At the suggestion of Jashfx, I have run an optimization to see what I would get if I vary the BE and BE+Pips settings on the 38/38 plan proposed by DesertEagle. In this test I only used the most recent longer-run that I have on my best data, i.e. BST 2010.
Method: FMT 4.3 trading at 5:15 GMT = 6:15 UK only. Spread is fixed at 2.5 pips and S/L and T/P are also fixed at 38/38. Data is at 99%, but the opening time on Mondays is different from Alpari UK.
Asking for: Best combination of BE and BE+Pips in a range starting at 20/0 to 30/10, in in one-pip increments, showing total pips earned from 29 March 2010 to 30 Oct 2010.
The test found 121 combinations in the series. To display this graphically, I printed out the graph and wrote the outcome on some of the data points to show the highlights, and scanned the graph back into my system.

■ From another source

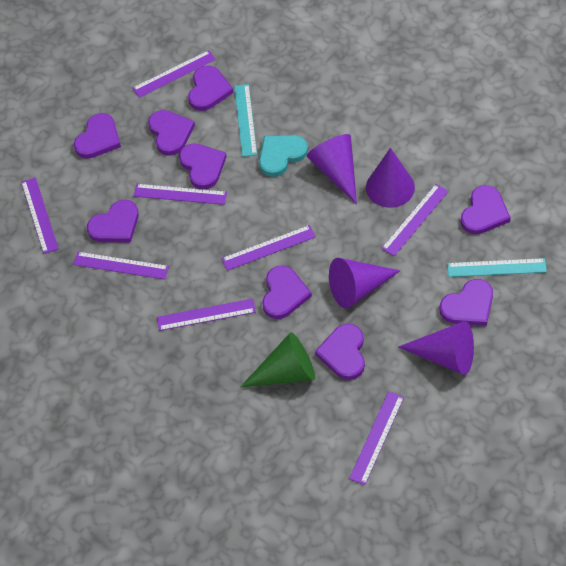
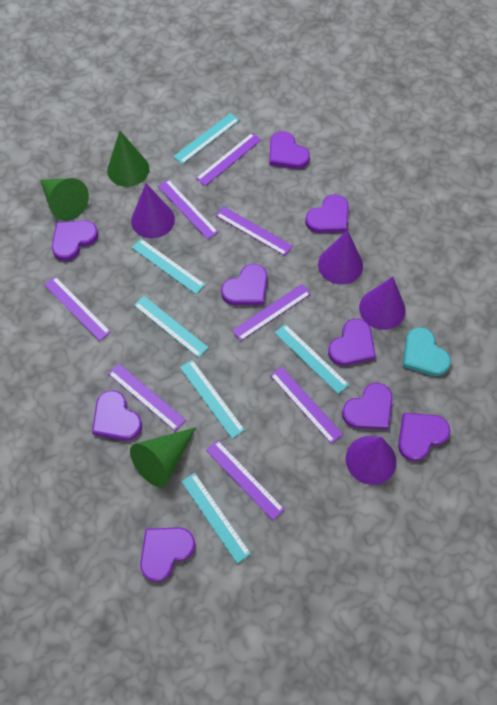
green cone: 1 -> 3
turquoise ruler: 2 -> 6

The attached spreadsheet gives the detailed results, along with that graph. There is no significant difference in the better settings, and we have several that are good.
Mark has laid out the basics of optimization on his site, so there is really no need to go further. We should not pick one-off jagged peaks, but rather something within a range that works reasonably well. The plateaued areas could be good examples, since several BE+pips work well in a sequence of BE values, as noted on the chart. Another way to do it is to look at the spreadsheet and pick the top 10 performers, see if the settings are close and pick something within the range rather than the very top. This is a way to avoid over-optimizing. Some statistics gurus may want to chime in on this also, but we try to keep this simple.
I have sorted the spreadsheet from highest income to lowest so that it's obvious right away which settings flowed to the top.
Meanwhile, I have my Alpari UK demo doing this for the whole period Jan 2010 to present, to see if this comes up with anything different, at 90% accuracy. This will take a few hours. We'll then see if anything else needs to be done for more recent months. I'm also running the same data as this test on 5% compounding to see what happens.